The reality is that the Ohio Republicans are used to bullying and berating Democrats, and as the GOP slips in the polls their patience is growing thin. Democratic representatives like Miller, with a backbone, can smell the GOP blood in the water and are once again on the attack. The Republicans, like any authoritarian right-wing authority, respond by stifling free speech and resorting to physical intimidation. They distain open and free debate. Expect the GOP, behind the theo-fascists of Hackwell to grow ever more confrontational and contemptuous of the Bill of Rights.
Fear and repression are signs of insecure personhood.
Senator Ray Miller is a most respectable person.
Why have the republicans become so uncivil and intolerant of others?

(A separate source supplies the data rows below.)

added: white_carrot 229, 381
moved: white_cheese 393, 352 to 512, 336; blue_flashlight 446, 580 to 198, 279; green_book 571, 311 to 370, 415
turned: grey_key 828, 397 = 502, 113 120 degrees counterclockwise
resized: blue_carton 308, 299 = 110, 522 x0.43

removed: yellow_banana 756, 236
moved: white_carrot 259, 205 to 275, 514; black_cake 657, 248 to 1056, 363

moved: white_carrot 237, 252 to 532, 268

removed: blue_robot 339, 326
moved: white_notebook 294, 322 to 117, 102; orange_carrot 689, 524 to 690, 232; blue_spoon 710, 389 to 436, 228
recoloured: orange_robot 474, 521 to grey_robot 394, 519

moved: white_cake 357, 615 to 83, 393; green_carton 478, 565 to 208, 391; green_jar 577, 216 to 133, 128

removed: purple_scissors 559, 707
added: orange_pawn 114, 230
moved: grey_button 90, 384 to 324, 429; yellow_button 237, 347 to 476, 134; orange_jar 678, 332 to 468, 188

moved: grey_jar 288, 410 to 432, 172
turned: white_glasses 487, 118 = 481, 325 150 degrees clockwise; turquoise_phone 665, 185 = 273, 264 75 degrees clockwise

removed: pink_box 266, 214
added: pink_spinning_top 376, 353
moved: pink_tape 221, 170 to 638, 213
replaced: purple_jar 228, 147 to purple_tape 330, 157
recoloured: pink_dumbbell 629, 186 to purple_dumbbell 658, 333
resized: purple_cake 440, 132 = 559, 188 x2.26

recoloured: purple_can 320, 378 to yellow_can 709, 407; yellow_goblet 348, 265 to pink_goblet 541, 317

Is this something we need to address or ignore?
Is it the pressure of the unassurring society they have created of their own making? They are really trying too hard to keep alive and in the end they self-destuct. We need to stand up and keep protecting our ideals. It is up to us.
Really the universe is a friendly place but they refuse to accept this fact.
I heard the debate on the radio. I guess I have a hard time understanding what the point was Sen. Miller was trying to make. What was the point of this exchange?
Actually, I take that back. I suppose it is easier to debate the political beliefs of a dead man (Lincoln) than to debate, say, health care, or to ask questions like “When are we going to fund our schools?”